‘Loving Adults’ takes tension in relationships to a new level

Emily Girard, Features Editor

I’ve noticed a trend in my movie reviews, that being they seem to focus on movies covering topics I know little about.

With “Tully,” it was motherhood, something I never plan to experience. With “Don’t Look Up,” it was people committing acts that are immoral, ill-considered and generally thought of as a bad move. With “Loving Adults,” it was relationships, romance and all the other connections between people I only had secondhand experience with.

This is no rom-com, though. I knew that as soon as I read the Netflix summary.

“When Christian’s wife catches him cheating, he realizes the fine line between love and hate — and the terrible things people can do when pushed too far.”

What did this unknown Netflix summarizer mean? Was this going to be like the cheesy stalker movies I watched on repeat during quarantine when I had nothing else to do? Or did this movie have something else to offer?

The film establishes its tone with the opening line.

“Almost all murders have something to do with love.”

Well, that was a start.

The movie sort of tells the story in reverse. In the first scene, we see Christian running over what, at the time, we think is his wife Leonora with a van.

Then, we flash back. After establishing the character of a detective trying to figure out Leonora’s death, we see Christian and Leonora, alive and well, as Christian’s affair starts to come to light.

We also learn more about the characters at the start. Though Leonora is the one who discovers the affair and has her trust violated, Christian seems to have trust issues himself. When his friend and business partner Peter tells him that their construction company is being audited, Christian doesn’t trust him, even after Peter tells him the audit is just routine.

Ironic.

I also found Leonora’s reactions to certain situations tragic. After discovering more and more details about her husband’s affair (including watching him and his mistress have sex), she lets her anxiety and hostility build up, which only makes their eventual confrontation more explosive.

Still, for a brief moment, it looks like they are going to get an amicable divorce. Christian’s friend even encourages it, noticing that neither of them are happy.

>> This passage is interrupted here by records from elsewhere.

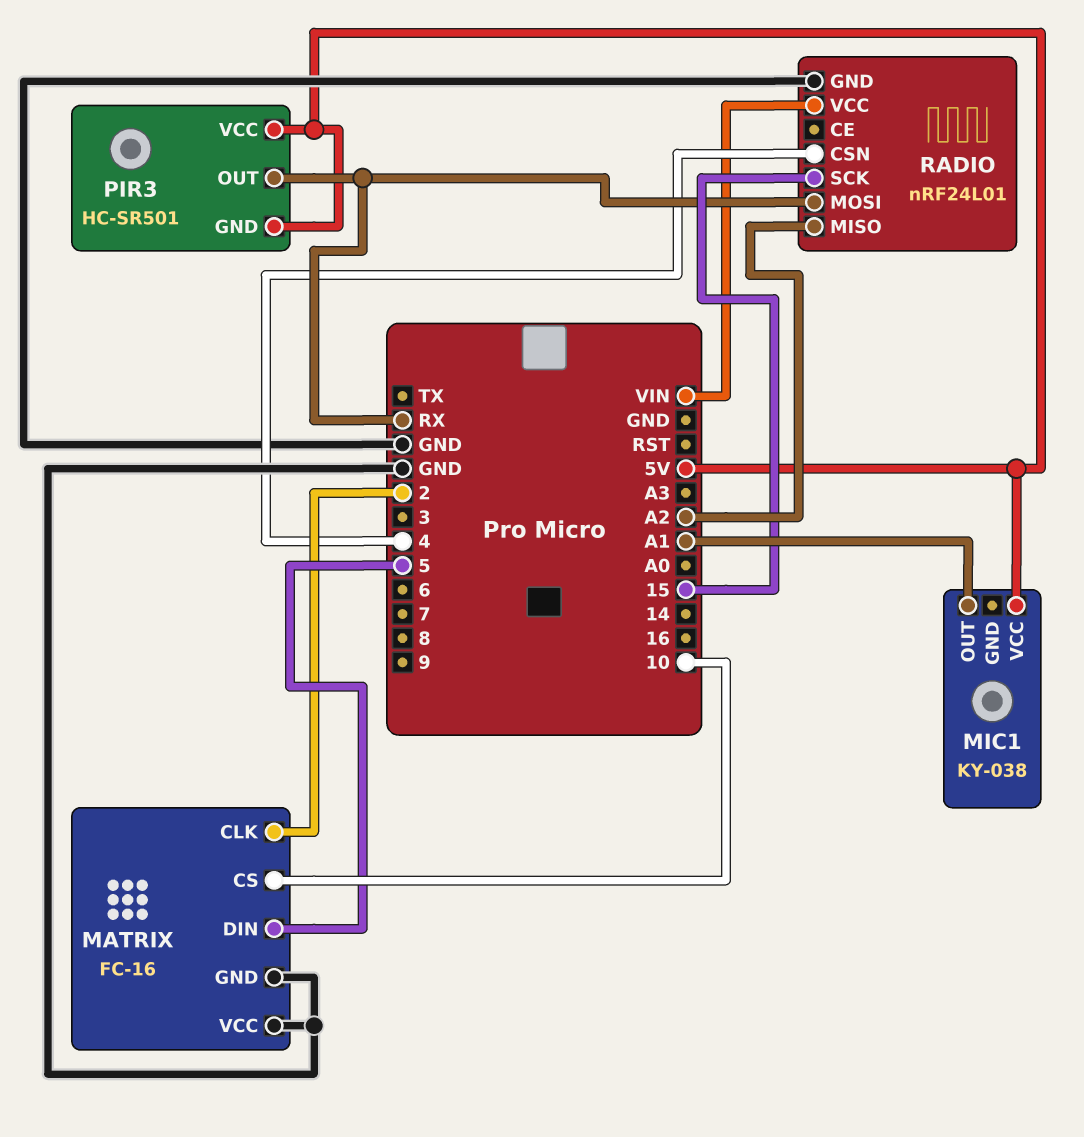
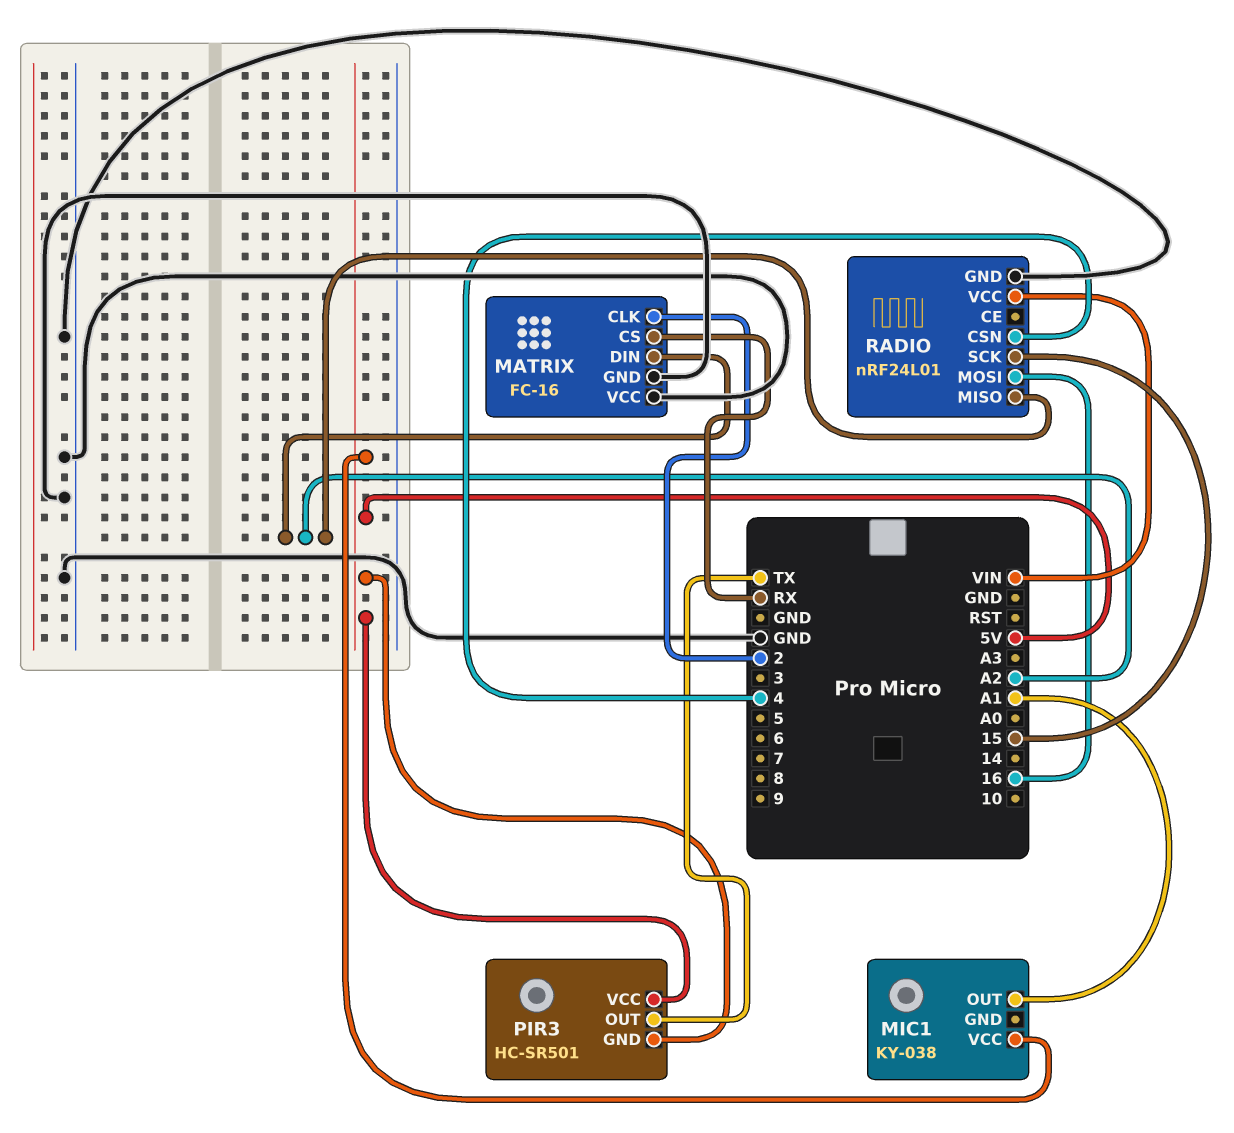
MATRIX pin CS: 10 -> RX
MATRIX pin DIN: 5 -> A2
PIR3 pin OUT: RX -> TX
RADIO pin MOSI: RX -> 16

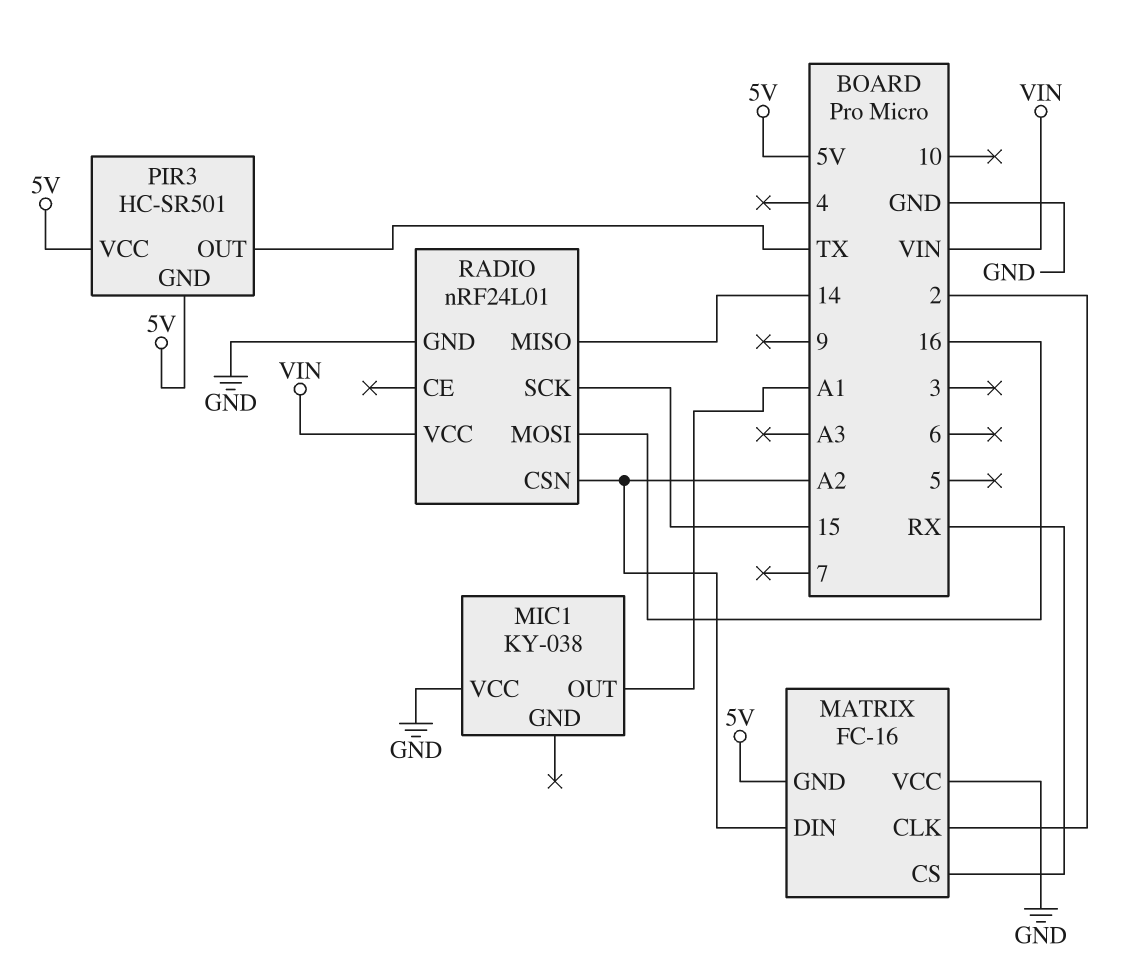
MATRIX pin GND: GND -> 5V
MIC1 pin VCC: 5V -> GND
RADIO pin CSN: 4 -> A2
RADIO pin MISO: A2 -> 14

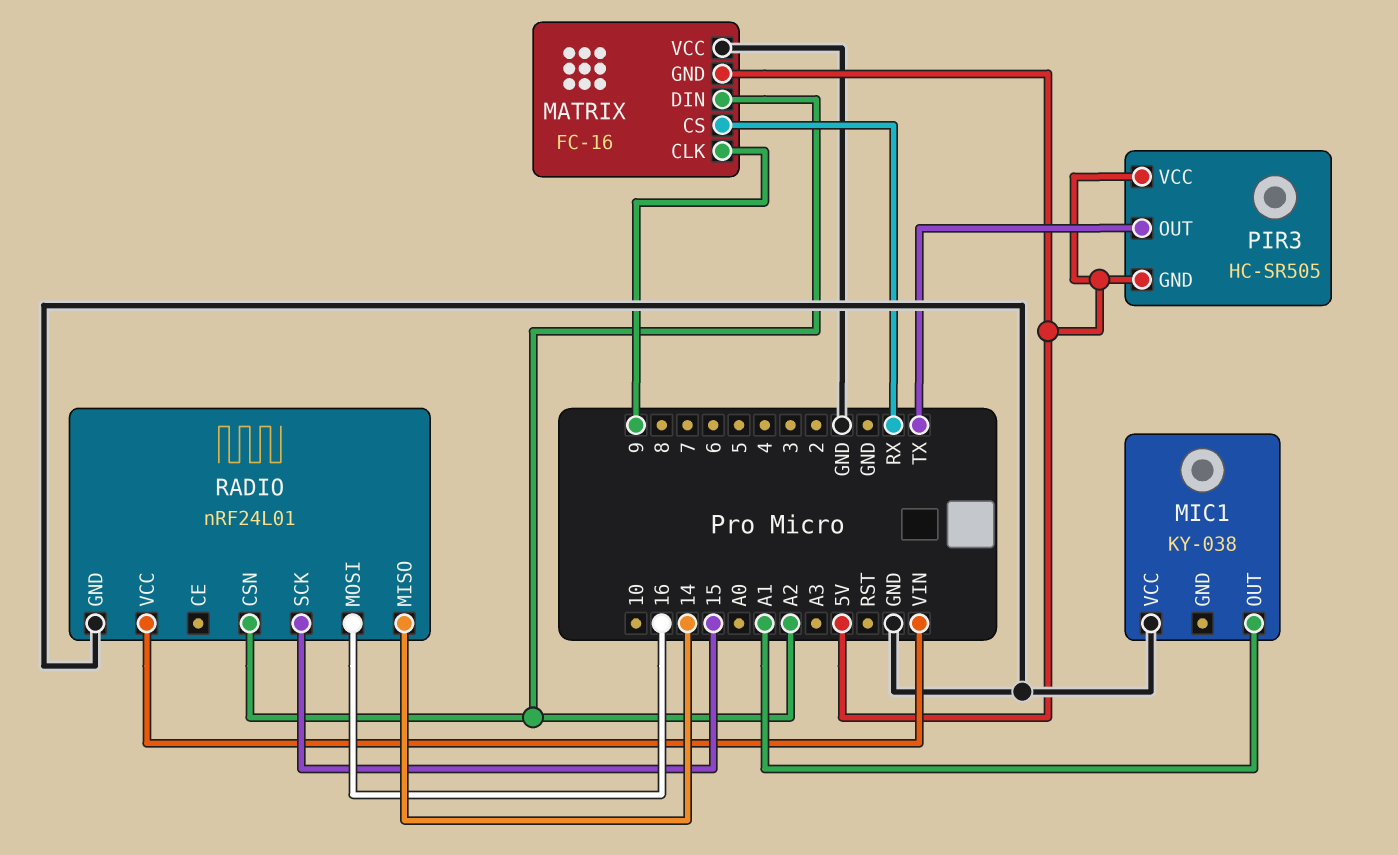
MATRIX pin CLK: 2 -> 9
PIR3: HC-SR501 -> HC-SR505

“Everyone’s better off when a worn-out relationship is over,” he says.

I was confused as to how this plot would result in murder. Christian wanted a divorce, he was going to tell Leonora, they would break up and everyone would be happier in the end.

Then we find out that Christian and Peter committed fraud within their business to raise funds and save Christian’s ailing son, Johan, and Leonora knows about this.

The plot gets thicker.

Then we find out that when Leonora was younger, she rumoredly pushed a previous boyfriend off a cliff.

The plot gets even thicker.

Then we find out that the woman Christian was seen running down in the beginning was not actually his wife, but another person wearing the same red hoodie his wife always wore.

The movie goes completely off the rails.

The rest of the film is one question after another. Is Christian going to turn himself in? Is his wife going to find out about the murder through car wash surveillance footage?

Or will the detective find him out? How is Johan going to react to all this? Is Christian going to actually murder his wife by the end?

The answers to those questions, by the way, are no, yes, yes, unknown and no.

Even though I knew it wasn’t going to happen, I really wanted Christian and Leonora to work things out instead of going further down their dark path. I’m sure that reaction was common among audiences. Eventually, though, the lies and the obfuscations pile up so high that there’s no saving either of them.

Every relationship has a breaking point. Usually, that breaking point is not as intense as fraud, adultery and murder. But it is still true, no matter how hard we try to deny this.

I think Christian and Leonora tried to deny this as well. Leonora brings up early in the movie that when their son was sick, they agreed to do whatever was necessary as a team. I think Leonora believed that if they could stay together through that stress, they could get through any stressful situation.

As evidenced by Leonora’s efforts to rekindle her relationship with Christian through murdering his mistress together, she still believes it.

Overall, this movie definitely has more substance than the content of my quarantine binges, especially in the areas of plot twists and tension.

Moral of the story? Sometimes you just need to cut your losses.